À época da delação, Francisco, assim como os demais executivos da J&F, não parecia agir sob tanta coação assim. Como memória, o leitor pode conferir, ao final deste texto, dois trechos dos depoimentos iniciais do colaborador Francisco à PGR. Abaixo, trecho do acordo firmado com a PGR por Francisco.

O antigo colaborador premiado Francisco, portanto, surge na petição a Toffoli como vítima do "lavajatismo", como ele diz, e, ainda, como advogado da J&F, outra vítima corporativa do mesmo "lavajatismo". Às vezes, as histórias circulares de Brasília parecem saídas de um conto que Borges não teve coragem de escrever.
De fato, não há labirinto mais estranho no Supremo do que os autos dessa Reclamação, iniciada pela defesa de Lula, em que Lewandowski, antes de virar ministro da Justiça no terceiro mandato do mesmo Lula, liberou acesso às mensagens da chamada Operação Spoofing. Nela, a Polícia Federal apreendeu as mensagens roubadas pelo hacker Walter Delgatti de uma conta do então procurador Deltan Dallagnol no Telegram.
Esse material, embora ilícito e não periciado, e contextualizado somente pela defesa de Lula, sem contraditório, foi usado indiretamente para livrar o petista. Dali em diante, um sem número de alvos da Lava Jato obtiveram o mesmo benefício. Em setembro do ano passado, Toffoli declarou imprestáveis todas as provas da Odebrecht.
A maçaroca da Vaza Jato virou argumento para qualquer coisa. Francisco, assim como a Odebrecht, pediu acesso formal ao material da Spoofing. Toffoli concedeu o acesso ainda em dezembro. Em fevereiro, foi a vez da Odebrecht obter o mesmo benefício - a suspensão dos pagamentos de seu acordo e o acesso à Vaza Jato.
A decisão inicial do ministro, contudo, era repleta de lacunas: não indicava sequer o prazo para a análise das mensagens. Em fevereiro, provocado pela AGU e pela CGU, Toffoli disse que esse prazo seria de 60 dias, tanto para a J&F quanto para a Odebrecht. "Para todas as partes", ele disse.
O mafuá processual desse caso é tamanho que a J&F perdeu esse prazo para se manifestar. (A Odebrecht pediu e levou mais tempo; Francisco se posicionou, ainda em março, somente acerca de uma petição da PGR.) Diante desse fato, a Petros, fundo de pensão dos funcionários da Petrobras, que deveria ser ressarcida pela J&F nos termos da leniência, pediu ontem, dia 5, a revogação do benefício concedido por Toffoli em dezembro.
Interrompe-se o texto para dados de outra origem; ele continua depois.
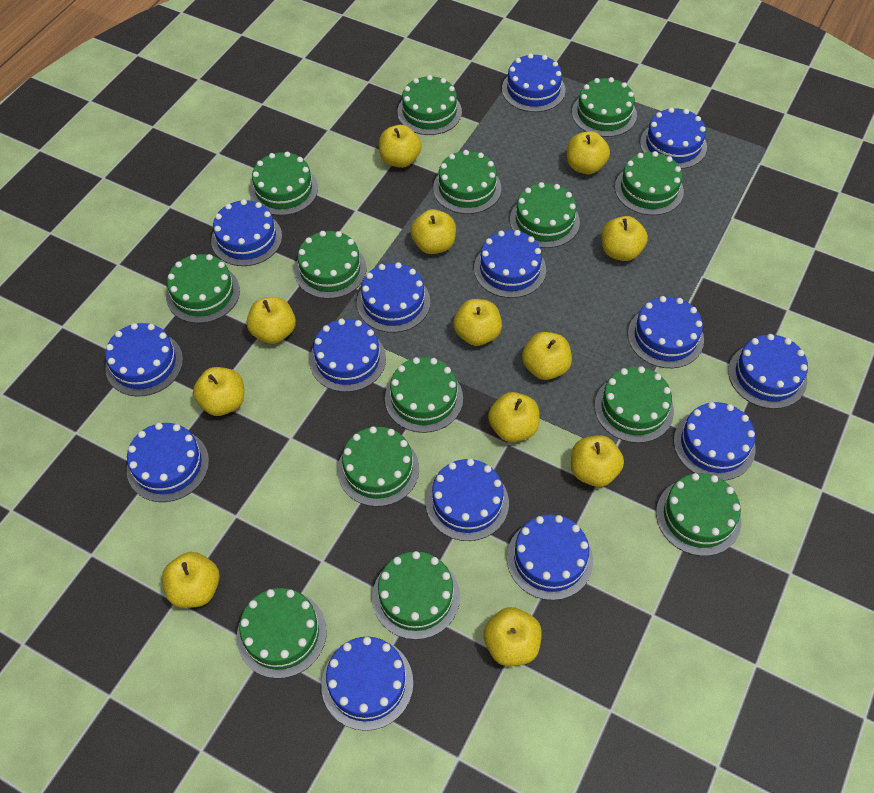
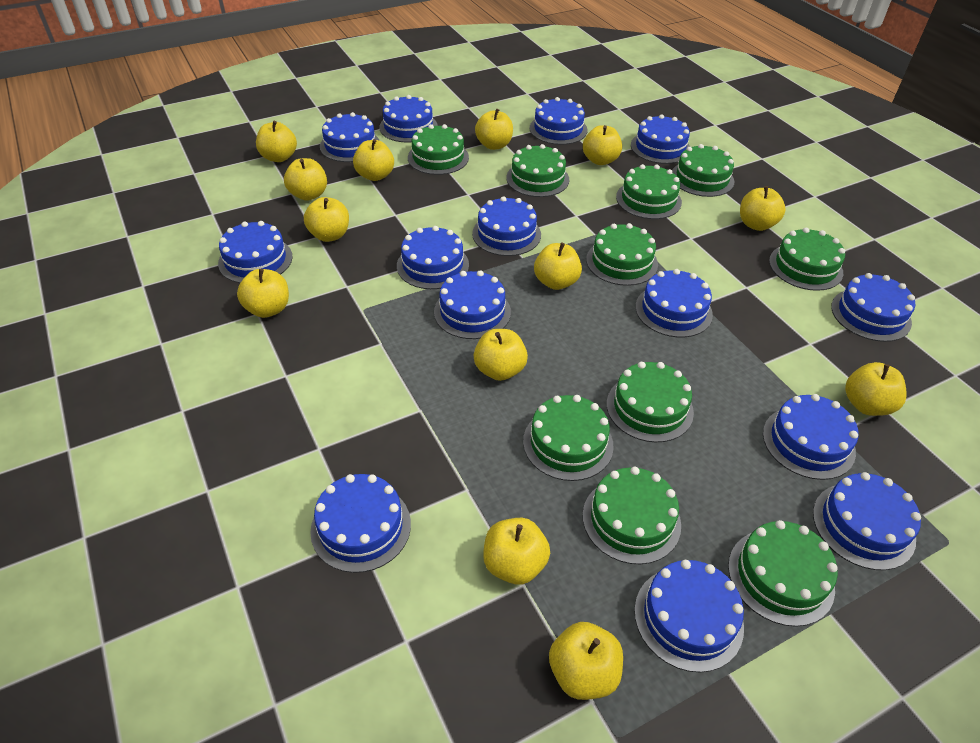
green cake: 14 -> 10
yellow apple: 12 -> 13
E quer que o caso seja levado ao plenário do Supremo.
A Funcef, fundo de pensão dos funcionários da Caixa, que também tem dinheiro a receber da J&F, deve entrar com pedido semelhante nos próximos dias. A Procuradoria-Geral da República já pediu a Toffoli para que o assunto seja levado ao plenário do tribunal - tanto no caso da J&F quanto no caso da Odebrecht. Até agora, foi ignorada pelo ministro.
Entre Francisco, o advogado colaborador, e a PGR, a Petros e a Funcef, ninguém, em Brasília, tem dúvidas de quem irá prevalecer. No prazo que for.